Le prologue débute dans les années 1990. Samouraï profite de sa position de leader d’un groupe fasciste pour prendre le contrôle de la ville. « L’idéologie avait été l’appât, mais le projet allait bien au-delà de l’utopie désormais engloutie. Il s’agissait de construire un réseau aux mailles serrées. Ils devaient être forts, déterminés, impitoyables comme les guerriers antiques, mais aussi rusés comme des renards et, en l’occurrence, malléables et urticants comme des méduses. Chacun devait être employé suivant ses qualités propres : chiens fous et professionnels en costard-cravate. Et tous, tous seraient fidèles. » Des années plus tard, la position de Samouraï est confortée dans les faits. Il tient les différents parrains de la mafia romaine et déploie ses activités dans divers domaines. Le point d’orgue va être la construction d’un immense complexe au bord de la mer accueillant casino, restaurants et hôtels. Pour mener à bien ce projet, il s’appuie sur des politiciens vérolés par l’appât du gain. Il compte également sur des petites frappes dont la mission va être de chasser les propriétaires de cabanons. La machine semble bien huilée. Tous les secteurs de la société italienne, de l’évêque gay au carabiniers corrompus, sont représentés dans cette entreprise destinée à soutirer des bénéfices par tous les moyens.

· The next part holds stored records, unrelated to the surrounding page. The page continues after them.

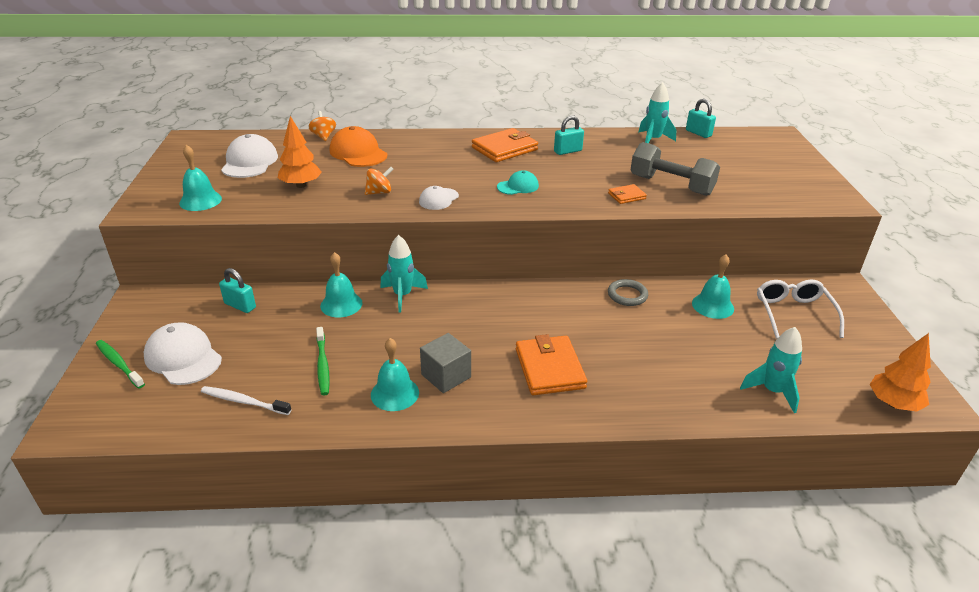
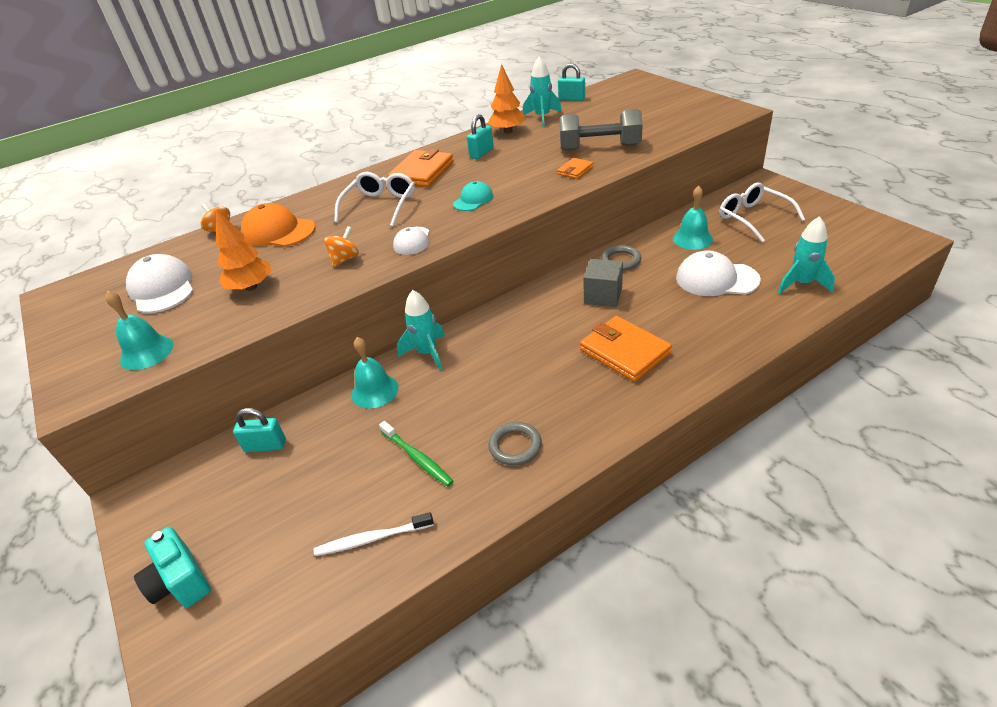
camera: 25 degrees left, 5 degrees up
(119, 364) = (180, 582): green toothbrush -> turquoise camera
(183, 357) = (254, 532): white cap -> white cap (716, 279)
(394, 393) = (515, 446): turquoise bell -> grey ring
(446, 162) = (380, 206): none -> white glasses
(446, 376) = (544, 405): grey cube -> grey cube (603, 296)
(893, 403) = (883, 252): orange tree -> orange tree (508, 131)

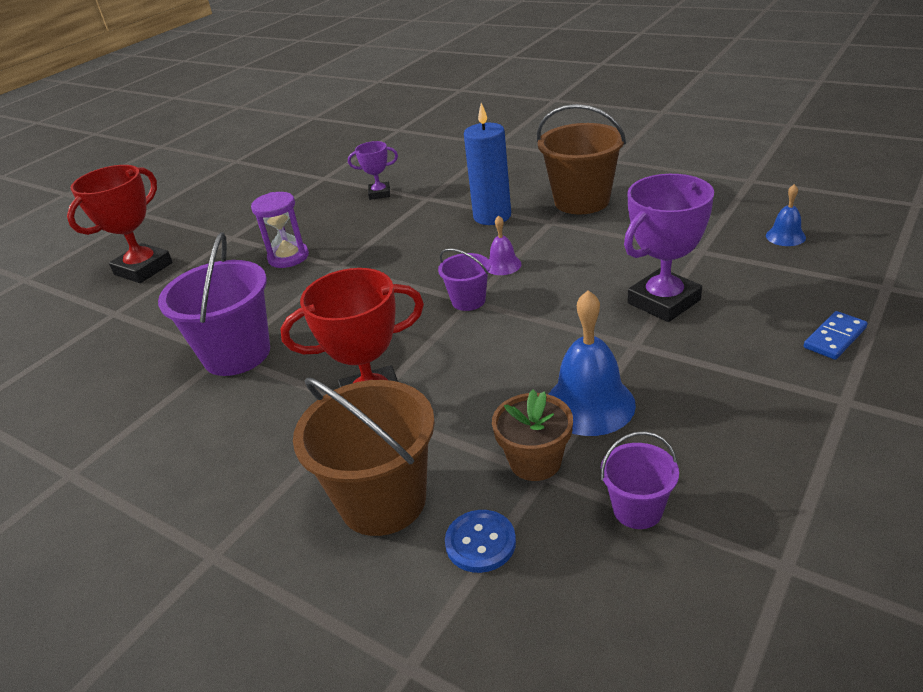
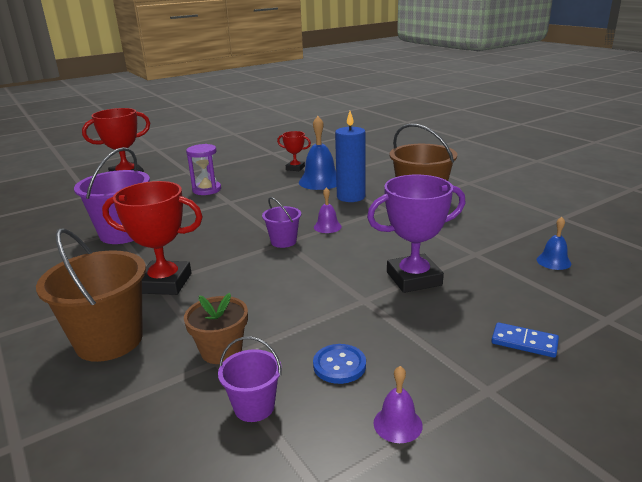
camera: 20 degrees right, 10 degrees down
(379, 193) = (295, 168): purple trophy -> red trophy
(480, 542) = (135, 387): blue button -> blue button (339, 365)
(589, 404) = (294, 327): blue bell -> blue bell (320, 181)
(796, 469) = (397, 424): none -> purple bell
(834, 338) = (524, 342): blue domino -> blue domino turned 45 degrees clockwise

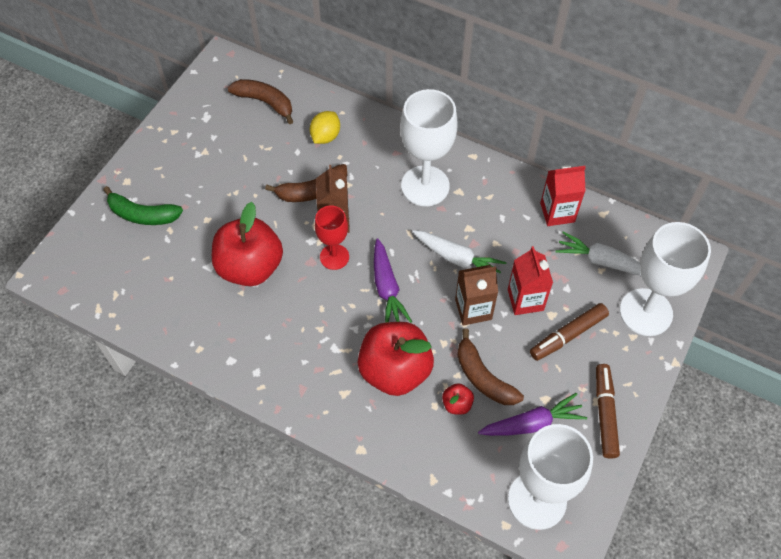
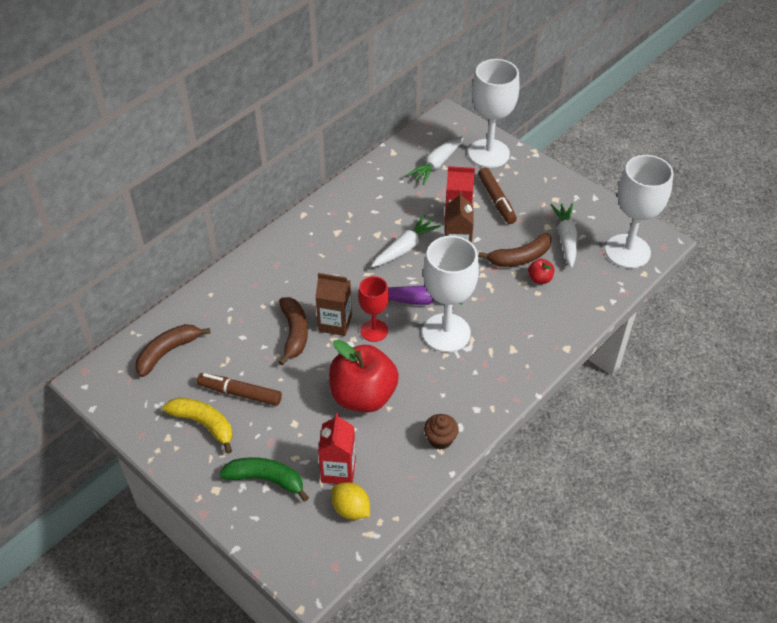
camera: 75 degrees left, 10 degrees down
(143, 215) = (266, 479): green banana -> green banana turned 105 degrees counterclockwise
(192, 152) = (204, 424): none -> yellow banana
(212, 346) = (440, 439): none -> brown cupcake
(325, 136) = (234, 312): yellow lemon -> yellow lemon (351, 509)
(395, 370) = (500, 311): red apple -> none
(425, 186) = (322, 252): white goblet -> white goblet (446, 333)
(532, 423) = (566, 239): purple carrot -> white carrot
(557, 212) = (382, 177): red carton -> red carton (338, 470)
(605, 413) = (566, 197): brown marker -> brown marker (240, 393)

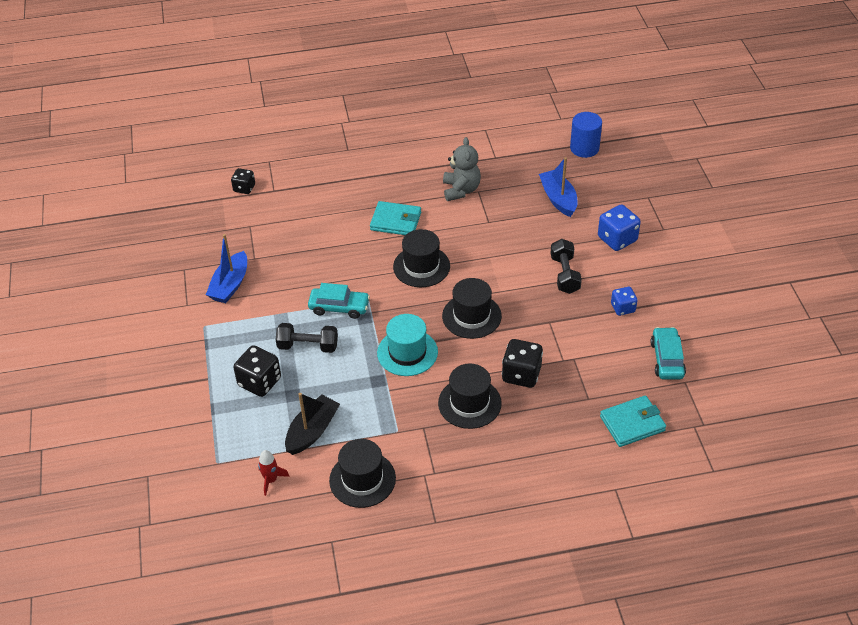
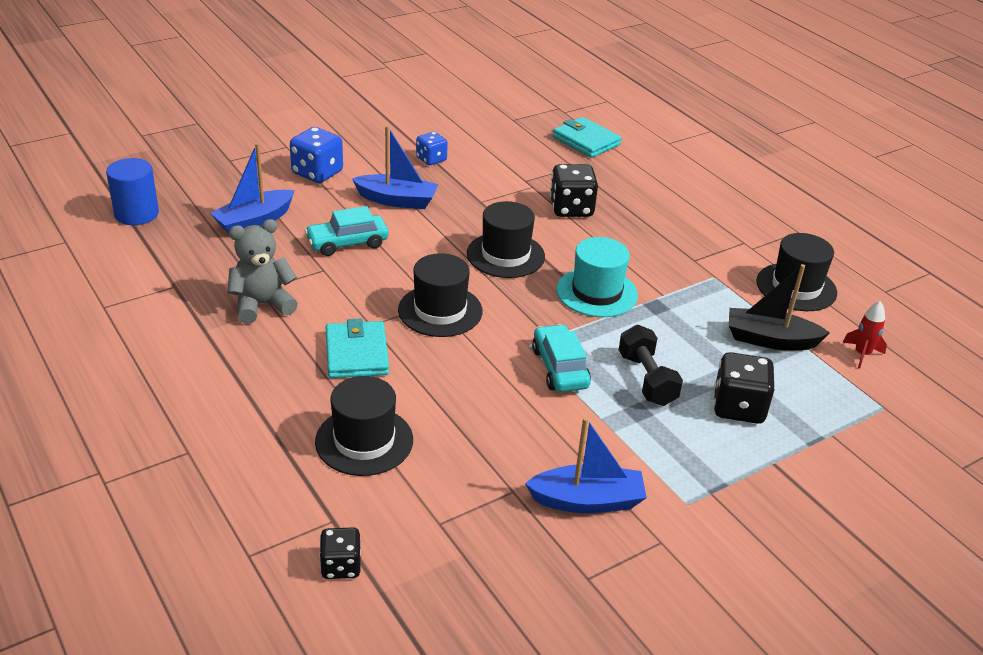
camera: 115 degrees left, 10 degrees down
(469, 403) = (636, 235): black hat -> black hat (364, 441)
(564, 274) = (397, 200): black dumbbell -> blue boat
(667, 359) = (489, 130): turquoise car -> turquoise car (347, 243)

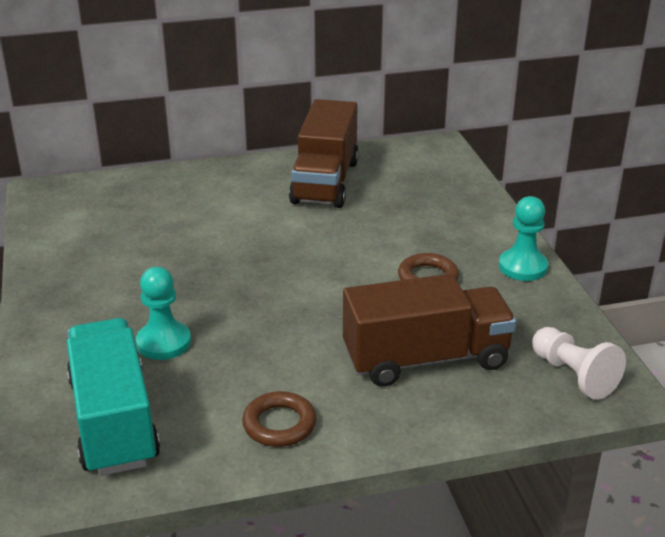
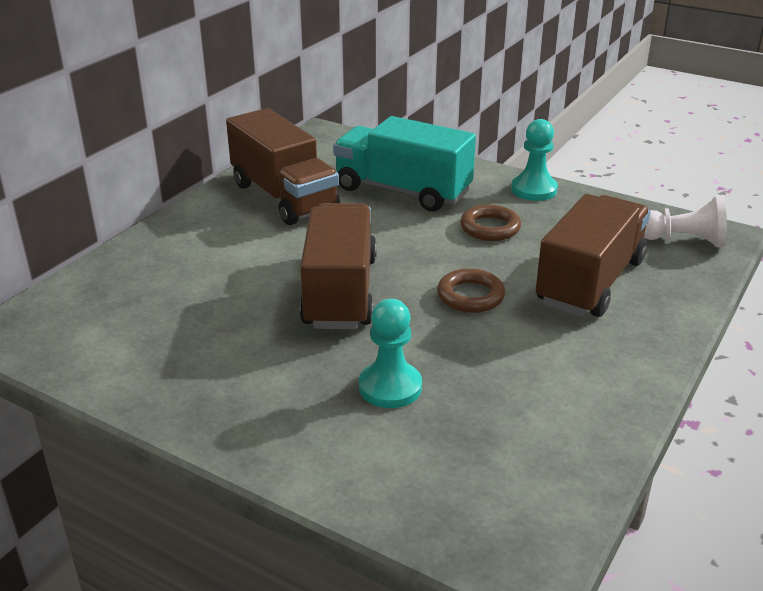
camera: 45 degrees left, 0 degrees up
(114, 421) = (471, 472): turquoise truck -> turquoise truck (402, 191)
(244, 266) = (340, 292): none -> brown truck
(279, 424) = (588, 386): brown ring -> brown ring (470, 296)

Néanmoins, les équilibres entre ces hommes sont fragiles. Une nuit, le député Malgradi, corrompu et amateur de prostituées, se retrouve, dans une chambre d’hôtel, avec le cadavre d’une femme. Un homme vient, Spadino, pour faire disparaître le corps et étouffer l’affaire. Spadino est une petite frappe appartenant à un clan et rêvant de voir sa position évoluer dans la hiérarchie établie. Il menace le député et se fait assassiner. Dés lors, les tensions exacerbent : les clans sont à couteaux tirés, le sang coule, les cadavres s’amoncellent. L’équilibre entre les parties n’est plus, la vengeance laisse place aux rancœurs tenaces. Les règlements de comptes déciment les bandes désormais rivales.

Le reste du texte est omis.